- Churchill Meadows Location of Churchill Meadows in Mississauga Churchill Meadows Location of Churchill Meadows in Southern Ontario
- Coordinates: 43°33′N 79°44′W﻿ / ﻿43.550°N 79.733°W
- Country: Canada
- Province: Ontario
- Regional municipality: Peel
- City: Mississauga

Government
- • MP: Iqra Khalid
- • MPP: Sheref Sabawy
- • Councillor: Sue McFadden (Ward 10), Matt Mahoney (Ward 8)

Population (2016)
- • Total: 47,800
- Forward sortation area: L5M

= Churchill Meadows =

Churchill Meadows is a suburban residential neighbourhood located in the westernmost area of Mississauga, Ontario, Canada. In 2016, Churchill Meadows had a population of 47,800. Postal codes in this area are L5M. The official neighbourhood boundaries for Churchill Meadows are Highway 407 to the west, Britannia Road to the North, Winston Churchill Boulevard to the east and Highway 403 to the south. It is located adjacent to Erin Mills and near the Erin Mills Town Centre. A large community centre, and sports park, Churchill Meadows Community Centre is located in the neighbourhood.

==History==

The area of present day Churchill Meadows was originally in Trafalgar Township within Halton County. In 1962, Trafalgar Township was divided with the portion containing what is now Churchill Meadows (as well as Lisgar and a small portion of Meadowvale to the north) being amalgamated into Oakville.
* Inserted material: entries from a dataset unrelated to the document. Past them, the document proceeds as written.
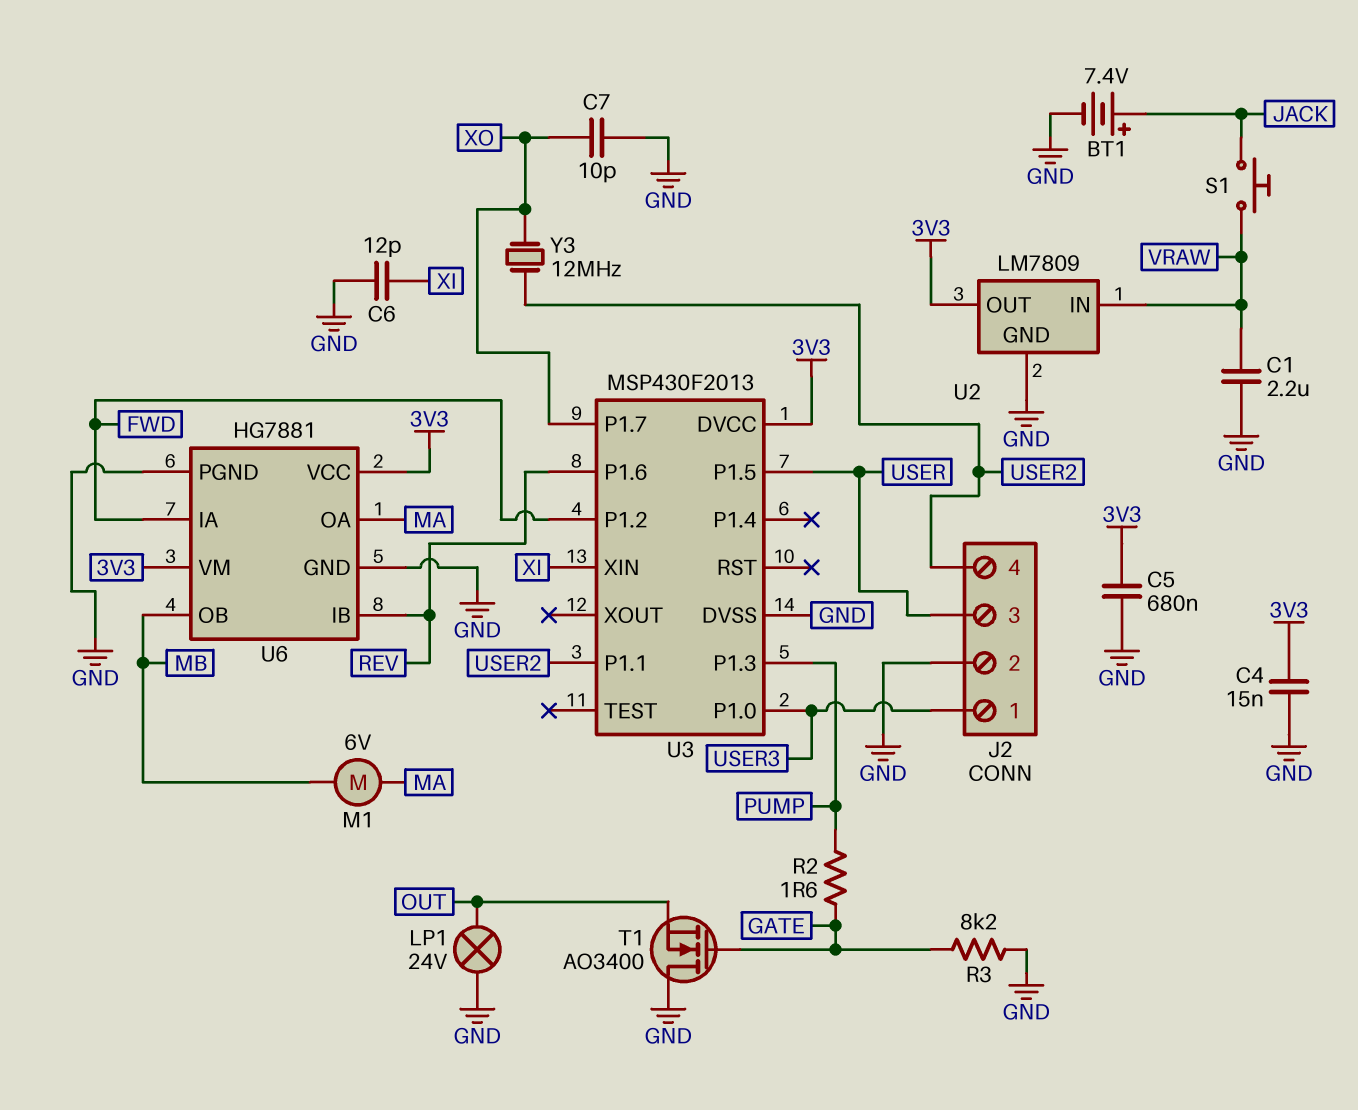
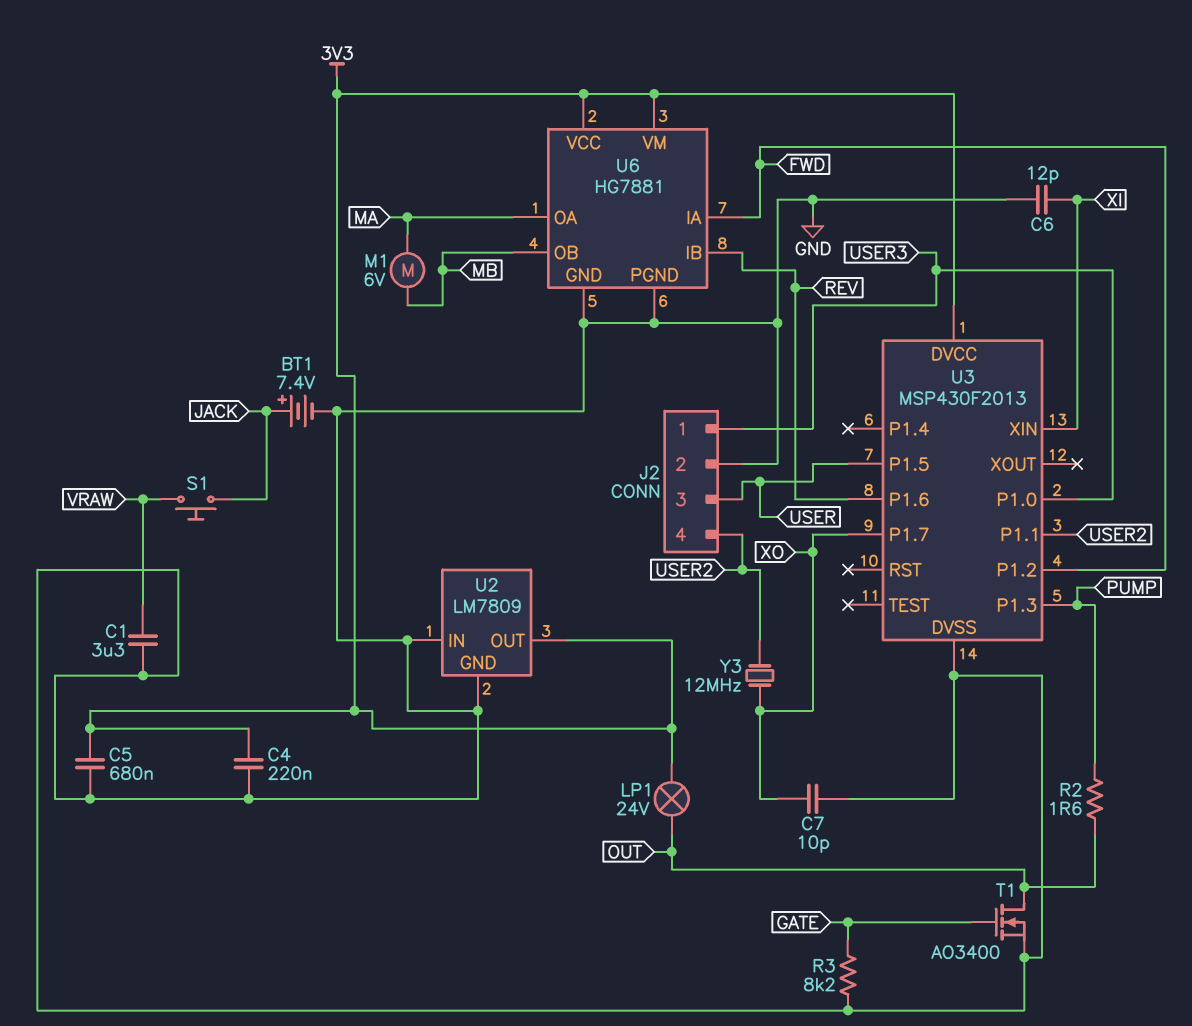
C1: 2.2uF (GND, VRAW) -> 3.3uF (GND, VRAW)
C4: 15nF (3V3, GND) -> 220nF (3V3, GND)
LP1: lamp 24V (GND, OUT) -> lamp 24V (3V3, OUT)
R2: 1.6 (GATE, PUMP) -> 1.6 (OUT, PUMP)
T1: NMOS AO3400 (G GATE, D GND, S OUT) -> NMOS AO3400 (G GATE, D OUT, S GND)
U2 pin IN: VRAW -> GND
In 1974, the area became part of Mississauga when the town was given city status and its limits expanded west to Ninth Line (with the remaining area that became part of Oakville 12 years earlier transferred to Milton). An additional annexation of a narrow strip of land west to the then-new Highway 407 was carried out in 2010.
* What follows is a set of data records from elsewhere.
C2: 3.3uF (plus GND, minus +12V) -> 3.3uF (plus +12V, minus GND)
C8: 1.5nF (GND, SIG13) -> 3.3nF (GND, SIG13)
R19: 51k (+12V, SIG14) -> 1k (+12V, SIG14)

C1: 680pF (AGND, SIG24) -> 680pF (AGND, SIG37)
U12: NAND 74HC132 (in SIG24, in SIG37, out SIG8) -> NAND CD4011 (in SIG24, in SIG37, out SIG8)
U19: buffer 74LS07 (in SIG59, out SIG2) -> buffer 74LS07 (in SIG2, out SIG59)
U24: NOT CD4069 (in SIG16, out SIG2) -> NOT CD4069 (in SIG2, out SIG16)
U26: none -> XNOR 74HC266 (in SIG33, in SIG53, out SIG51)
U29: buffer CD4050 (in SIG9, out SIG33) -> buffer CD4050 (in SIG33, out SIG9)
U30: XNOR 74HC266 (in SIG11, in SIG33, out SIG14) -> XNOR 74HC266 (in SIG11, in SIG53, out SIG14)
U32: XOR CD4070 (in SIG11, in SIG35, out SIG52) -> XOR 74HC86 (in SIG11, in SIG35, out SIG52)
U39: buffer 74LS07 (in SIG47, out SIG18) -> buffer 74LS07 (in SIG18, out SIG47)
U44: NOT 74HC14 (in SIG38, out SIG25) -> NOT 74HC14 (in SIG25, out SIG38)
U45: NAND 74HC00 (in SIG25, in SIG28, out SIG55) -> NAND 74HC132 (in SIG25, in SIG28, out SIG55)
Designed in 1981, the primary plan for Churchill Meadows specified the creation of residential units for the lands north of Eglinton Avenue West and mixed industrial and commercial for the lands located south of Eglinton Avenue West. From 1987 to 1997 secondary plans were created for the newly formed Churchill Meadows Planning district. Finally, in 1997 urban design guidelines outlining the design intent of Churchill Meadows were provided to public and private sector developers. The main principles of the guidelines included a variety of housing types, parks, schools, stormwater management facilities, and a grid pattern of streets within the area. The bulk of the construction and development began in 1997 and ended in 2001, though some infilling is still ongoing. It is one of the newest communities in Mississauga.

==Housing==
As originally planned by the City of Mississauga the neighbourhood of Churchill Meadows has a wide variety of housing options including fully detached, semi-detached, town houses and condos. Original home owners within Churchill Meadows have seen a great increase in the value of their homes as the average price of homes in Churchill Meadows has increased substantially as of 2017. Homes located in Churchill Meadows are known to sell relatively quickly and for a premium. As one of the newest neighbourhoods in Mississauga, young families have been mostly attracted to the relatively new real estate properties located in Churchill Meadows. As of May 2024 the average price for a fully detached house is $1,497,500. The average price for a semi-detached house is $1,130,000 and the average price for a townhouse is $1,070,000.

==Neighbourhood character==
The architecture of Churchill Meadows, especially in the southern half of the neighbourhood is quite notable. Almost all of the main streets are lined with medium density town homes, low rise condos and work/live developments. Developers paid particular attention to detail on home exteriors, with classic designs utilizing modern materials. The interior of most homes features modern finishes, layouts and designs.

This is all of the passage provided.